For critics of widening projects, the prime example of induced demand is the Katy Freeway in Houston, one of the widest highways in the world with 26 lanes.
Immediately after Katy’s last expansion, in 2008, the project was hailed as a success. But within five years, peak hour travel times on the freeway were longer than before the expansion.
Matt Turner, an economics professor at Brown University and co-author of the 2009 study on congestion, said adding lanes is a fine solution if the goal is to get more cars on the road. But most highway expansion projects, including those in progress in Texas, cite reducing traffic as a primary goal.
“If you keep adding lanes because you want to reduce traffic congestion, you have to be really determined not to learn from history,” Dr. Turner said.
Driving is the most expensive and dangerous way to get around, ironically championed by the party of “fiscal responsibility”.
Train tracks would have been cheaper to build (and maintain), take up far less space and be far better for the local economy. Hell, just investing the money on buses would have been far more efficient.
Not everyone can take public transit.
So they can use the thinner roads, which will be way less crowded when everyone else that can is using public transportation.
Did you really think this was a coherent response? It’s not like all roads are being removed.
That just leads to incredibly long commutes for the working class as they are forced to struggle through progressively worse traffic on neglected, overstrained highways.
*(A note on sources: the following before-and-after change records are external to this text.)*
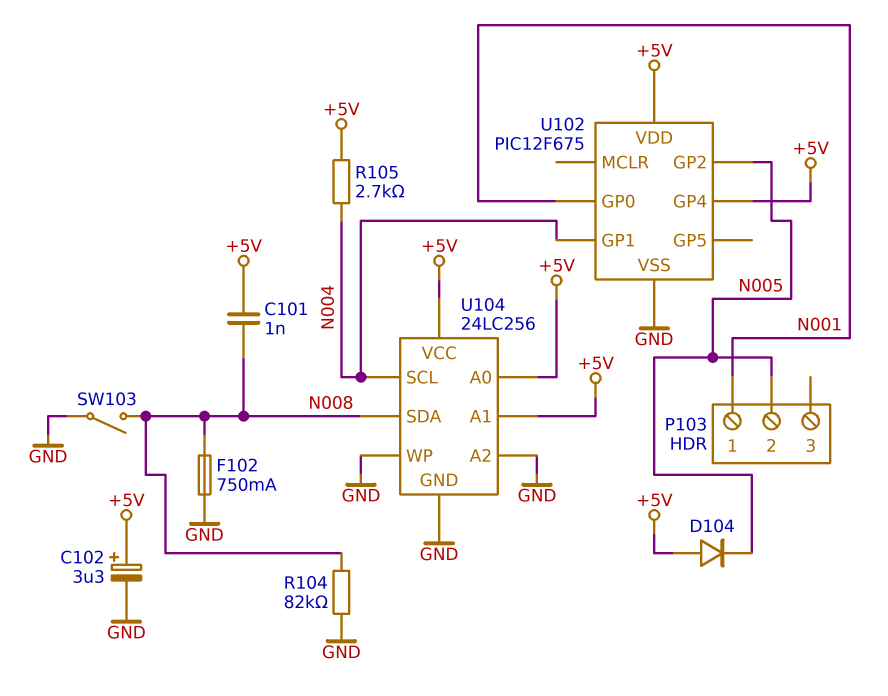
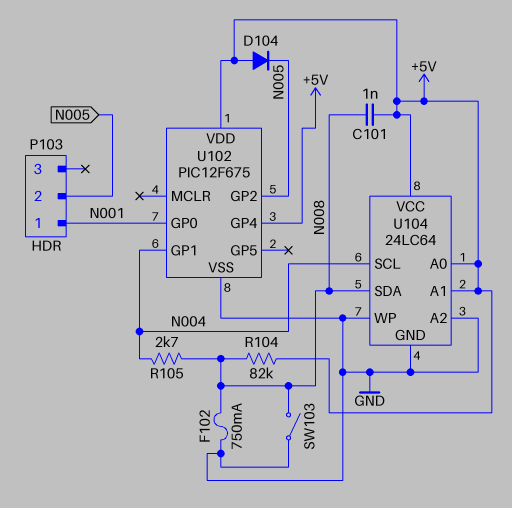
C102: 3.3uF (plus +5V, minus GND) -> none
R104: 82k (GND, N008) -> 82k (+5V, N008)
R105: 2.7k (+5V, N004) -> 2.7k (N004, N008)
U104: 24LC256 -> 24LC64

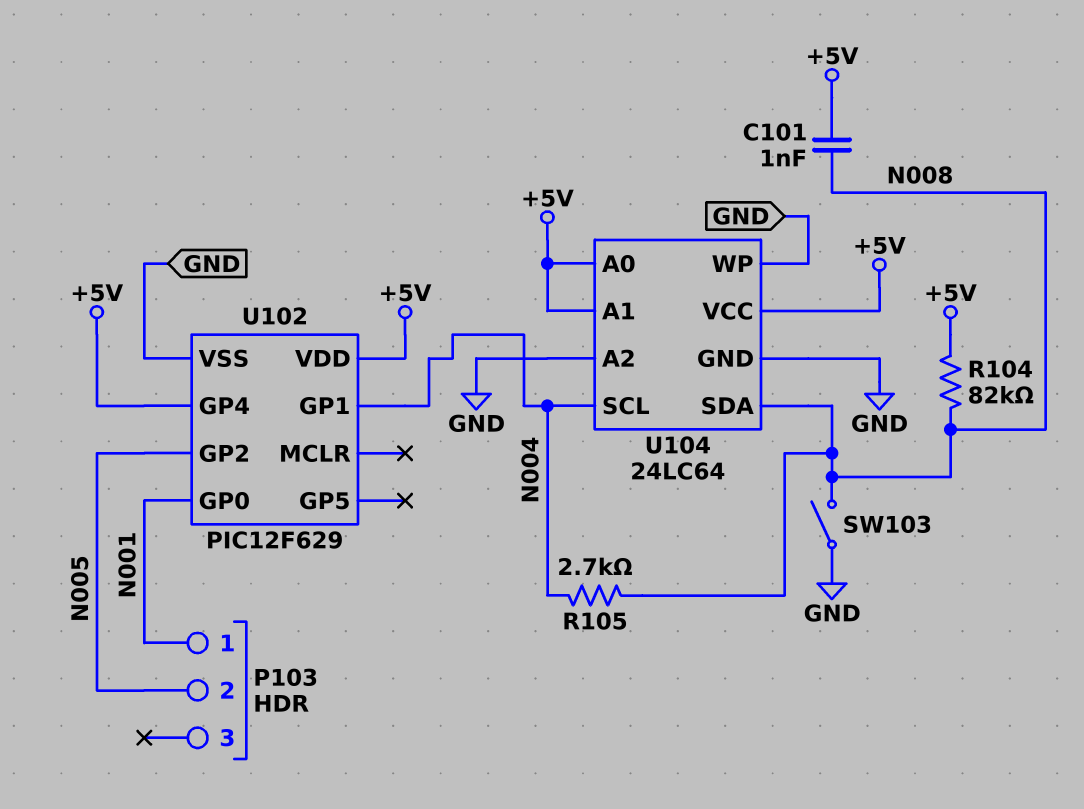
D104: diode (A +5V, K N005) -> none
F102: 750mA (GND, N008) -> none
U102: PIC12F675 -> PIC12F629

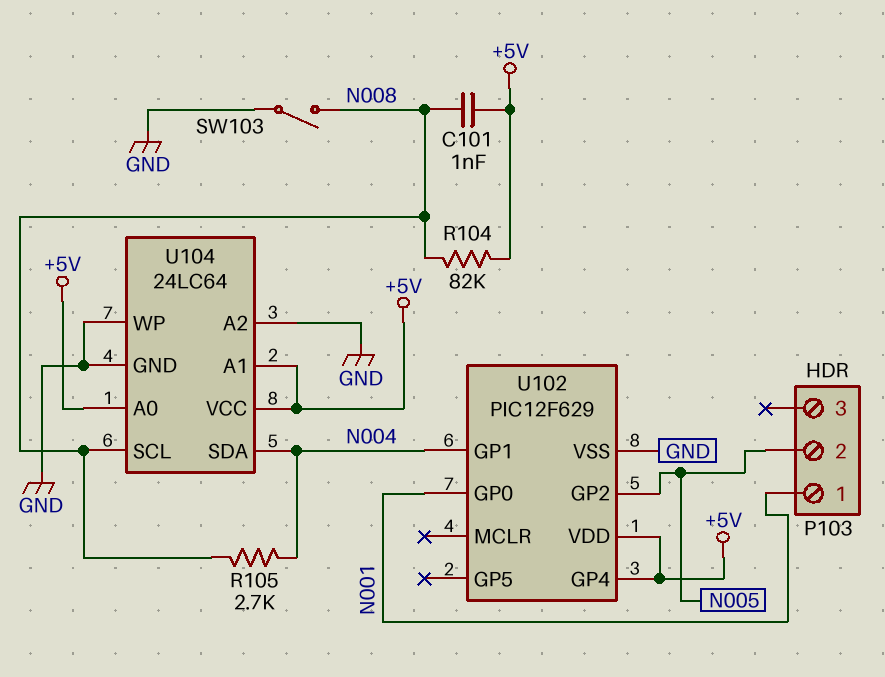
U104 pin SCL: N004 -> N008
U104 pin SDA: N008 -> N004

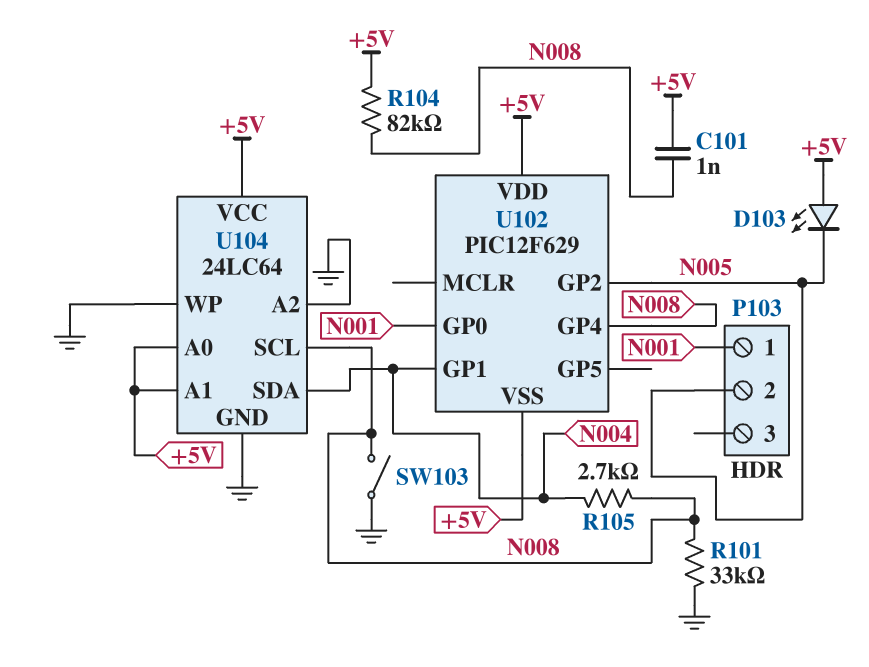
D103: none -> LED (A +5V, K N005)
R101: none -> 33k (GND, N008)
U102 pin GP4: +5V -> N008
U102 pin VSS: GND -> +5V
You need to invest in both mass transit and general transportation infrastructure.
Not sure how you came up with this fantasy tbh.
Do you think the working class isn’t going to use public transportation and will all drive? Do you think investing in public transportation means purposefully letting roads degrade? Neither assumption is based on anything I’ve said or in reality in general.
What do you even think my argument is?
The point is that diverting resources to public transportation will reduce traffic by providing an efficient alternative. Then you don’t have to expand roads to accommodate drivers because the bulk of commuters only really need good public transportation to get around.
All? No. Public transit is very useful. But there’s a lot of people who can’t afford rent in the city and must live outside the reach of a good public transit network. Or who keep working hours which don’t allow them to use the network. Or who needs to travel between two locations which would be an extreme journey for public transit.
That’s why you do both. Because not all people are going to be served well by any one solution.
I’m sorry but you don’t seem to understand how public transport works. Public transport usually does extend quite far outside the inner city, with efficient links into the city. That’s an incredibly common pattern for public transport.
Look at a city like London. Absurd rental prices. The working class lives well outside the city. Few people have cars.
The only situations where having a car tends to be preferable is if you live outside the city AND also work outside the city. And even then, bus routes usually alleviate the problem of getting between suburbs. And those routes usually aren’t as congested anyway.
My wife worked a job in a city 20 minutes by car from her location in another city, in a major metro area. Transit would have taken two hours because the focus was on bringing people to different locations, not between where she was going and where she needed to go. No matter how well planned the network, you can’t massively cover every route and every time of day. You cover the primary commutes of most people.
So invest in public transport to add more routes.
It’s like you are saying that we shouldn’t improve anything, because things are bad now. Circular and just nonsensical.
Yes. And in doing so you remove the vast majority of the cars from the road. So you have fewer, narrower roads. Which makes the living conditions of everyone more pleasant. And it enables more transportation options like bicycles, which covers many of the short-to-medium distance commutes which public transport might not be practical for, which even further reduces the demand for cars. It also incentivises, for the people who do actually need cars, the purchase of smaller vehicles, which even further increases pedestrian and bicycle safety. Which even further incentivises biking and walking…
And so on and so on…
The more we invest in car-centric infrastructure, the more people need cars to navigate the world, and the worse the world gets overall.
Again, how did you read everything I’ve written and act like the conversation is about one or the other? Did you even read what I wrote?
Not to mention you very clearly don’t understand how public transportation works based on where you think it goes between.
Alright, you’ve been a jackass from comment one, and I’m ending this. GFY and have a nice day.
You finally responded to something I actually said! Congrats on clutching your pearls instead of admitting you were misrepresenting what I was saying.
Also funny that I’ve never engaged in ad hominem but I’ve offended you so much that I’m a “jackass” and should “go fuck [myself]”.
Self awareness really isn’t your strong suit.
Not with idiots fighting it every step of the way to make sure it’s as unreliable or nonexistent as possible.
Who can’t?
but most people can
and, ironically, the commute would be better for drivers too, if most people were to take public transport, since roads would be less crowded (and only with people who enjoy driving, instead of people who are forced to drive)
Which is why the smart decision is to invest in both.
Besides, if you add an HOV lane to a public highway, you can double it as a bus lane, improving public transit. Roads are like rails for buses, after all.